A byte addressable index register was required for 8080 assembly language compatibility to the H and L registers.


By "genesis of this behavior" I meant the implementation, not the reason (spec) for the behavior.


The other thing I'm interested to learn -- did the evolution of RAM proceed as kind of a "hand me down" technology from the CPU industry and basically tied to that?

In that, I imagine memory is just about cramming more and more into the same space, and doesn't require the same complexity of innovation as CPUs (maybe some new developments in addressing, bus, or whatever) -- mostly just increasing the density and getting more storage locations in the same area?

Or are there very interesting stories about RAM too? I do know some of the advances in hard disk magnetic breakthroughs, but silicon memory, not so much.


Don't get me started on RAM. There's a whole lot of history there especially core memory.

But to answer your specific question, Intel started off as a RAM company and their first product was a 64-bit (in total) RAM chip [1]. Processors were a sideline compared to the RAM market until the mid-1980s when Intel bailed out of DRAM as Japan took over.

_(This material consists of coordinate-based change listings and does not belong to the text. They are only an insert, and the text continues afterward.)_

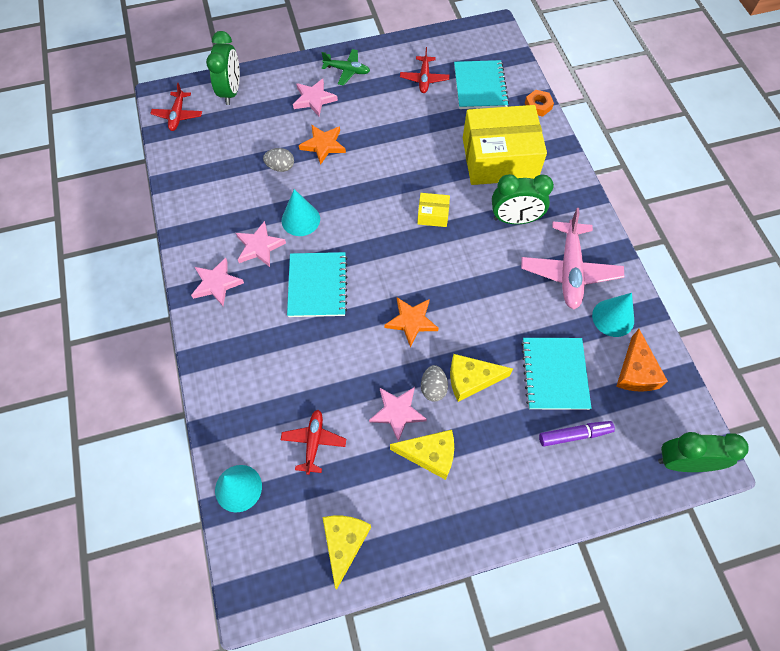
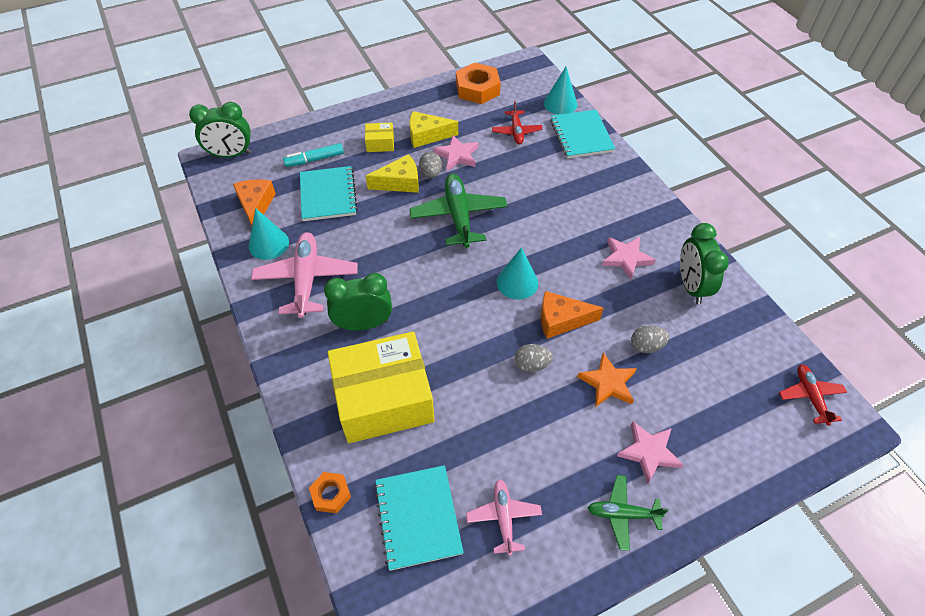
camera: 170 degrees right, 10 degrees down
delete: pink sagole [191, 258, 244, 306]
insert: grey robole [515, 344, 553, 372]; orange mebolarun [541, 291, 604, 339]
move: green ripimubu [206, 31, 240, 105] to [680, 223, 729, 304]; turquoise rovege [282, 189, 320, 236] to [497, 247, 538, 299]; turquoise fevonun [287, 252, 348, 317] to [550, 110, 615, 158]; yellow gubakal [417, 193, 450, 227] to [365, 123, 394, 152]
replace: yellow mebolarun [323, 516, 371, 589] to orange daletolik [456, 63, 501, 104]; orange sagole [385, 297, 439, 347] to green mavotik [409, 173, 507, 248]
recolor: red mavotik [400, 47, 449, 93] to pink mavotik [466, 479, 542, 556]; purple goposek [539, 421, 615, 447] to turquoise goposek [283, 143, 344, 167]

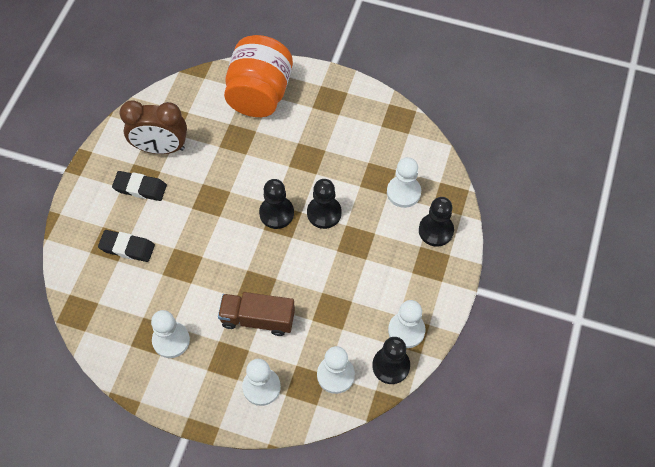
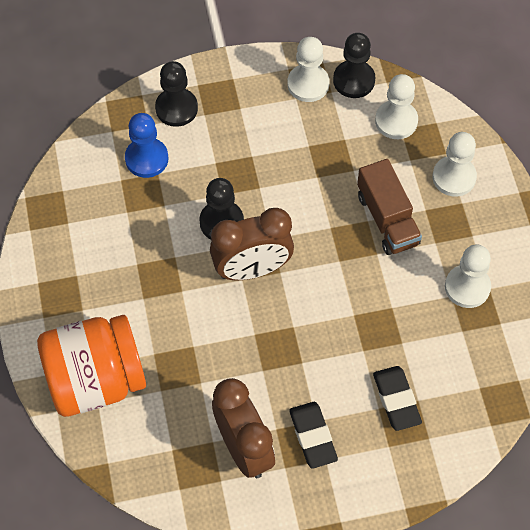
camera: 120 degrees left, 0 degrees up
replace: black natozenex [259, 179, 294, 229] to brown ripimubu [210, 208, 294, 280]
recolor: white natozenex [387, 157, 421, 208] to blue natozenex [125, 113, 169, 178]

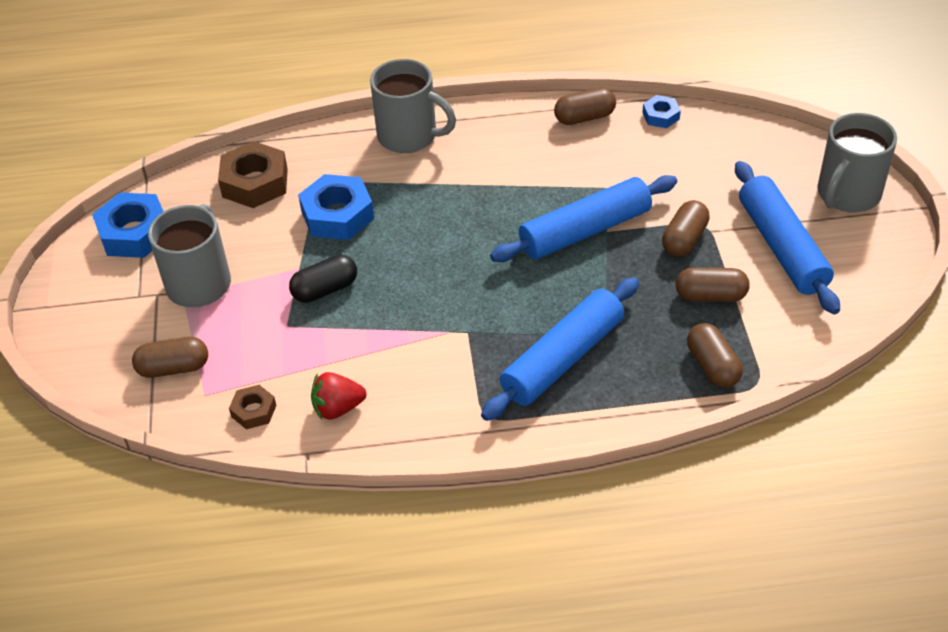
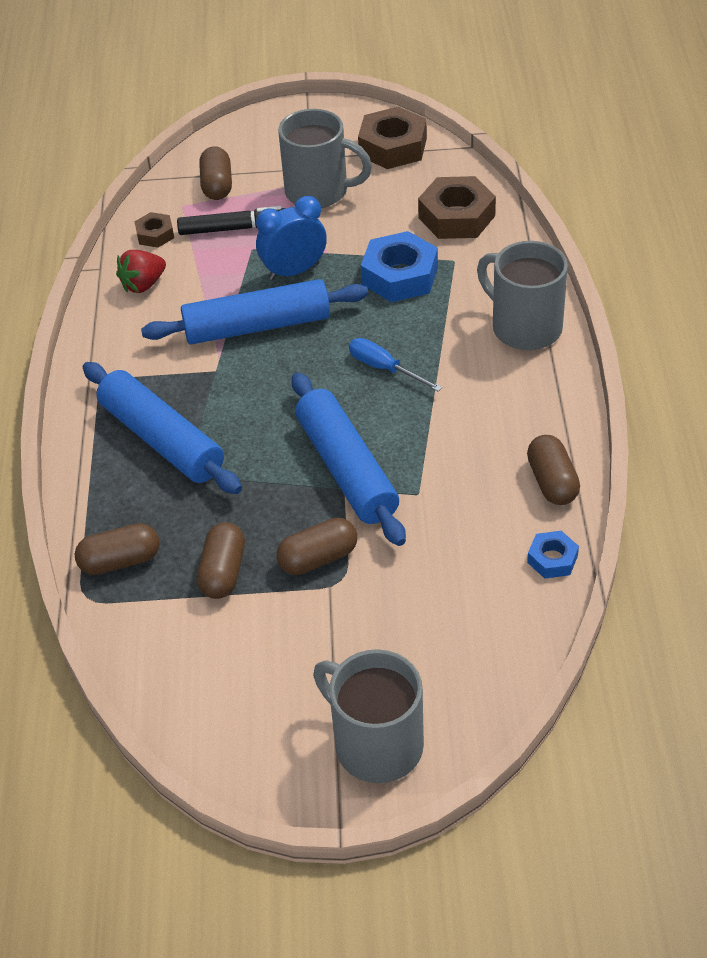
camera: 95 degrees right, 0 degrees up
insert: black goposek [177, 206, 285, 235]; blue narurate [349, 338, 442, 392]
move: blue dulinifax [735, 161, 840, 314] to [141, 279, 368, 345]
replace: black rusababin [289, 255, 357, 303] to blue ripimubu [256, 196, 327, 280]
recolor: blue daletolik [92, 193, 164, 258] to brown daletolik [358, 107, 427, 169]
rotate: red bunedo [311, 372, 367, 420] = [116, 250, 166, 293] 120 degrees counterclockwise; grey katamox [370, 59, 456, 153] = [477, 241, 568, 350] 105 degrees clockwise; brown rusababin [662, 200, 710, 257] = [276, 518, 357, 575] 60 degrees counterclockwise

When Intel created a new chip process back then (HMOS through HMOS-III), they would first build a static RAM chip with the process. Once that worked, they would then use the process for microprocessors like the 8086.

[1] http://www.righto.com/2017/07/inside-intels-first-product-31...


If you study to become MBA Intel memory business is its own separate case study

https://www.gsb.stanford.edu/faculty-research/case-studies/i...


Memory circuits were relatively easy entry points for low cost Asian countries. So about 90% of that business migrated out of US and Europe to Asia.


RAM came first. Even in the late 1960s, semiconductor SRAM was faster than core memory. Far more expensive, but faster. That created a market segment for caches and registers for high-end mainframes.

DRAM quickly followed, and the 1103 DRAM of 1970, holding a total of 1024 bits, was Intel's first breakthrough product: https://en.wikipedia.org/wiki/Intel_1103

DRAM and SRAM were already a multimillion dollar market by the time the first microprocessors came along a few years later.


DRAM requires incompatible fab steps to CMOS (probably also NMOS). This is one of the reasons you dont see much DRAM in CPUs or compute on ram.


The first few generations of DRAM used the same fabs as logic circuits. But the capacitor for each bit took proportionally a larger and larger area with newer processes. So they came up with the idea of making the capacitors vertical instead of horizontal (essentially a deep well into the silicon with the capacitor actually being the walls of the well) and the steps became different.

You can still make DRAMs with the logic process (normally for the last level caches) but it will be less efficient than the dedicated process.


Another reason is that DRAM is a lot slower than SRAM, and you want registers and cache to be as fast as possible.


Very interesting, I always wondered why it was called a register file, as if registers did not represent physical locations in hardware but some abstract file, so its good to know thats not the case.


> The registers of the 8086 still exist in modern x86 computers, although the registers are now 64 bits.

But they are logical (architectural) registers and are mapped at run time to one of the physical registers.


The article is gold but the real gems are in the footnotes.


Huh, it has 15 registers? AX, BX, CX, DX, SI, DI, BP, SP; CS, DS, ES, SS, IP, flags. What am I missing?


There are two internal registers (IND and OPR) that aren't visible to the programmer. See the block diagram at the bottom of the post. The flags are in the ALU, not in the register file.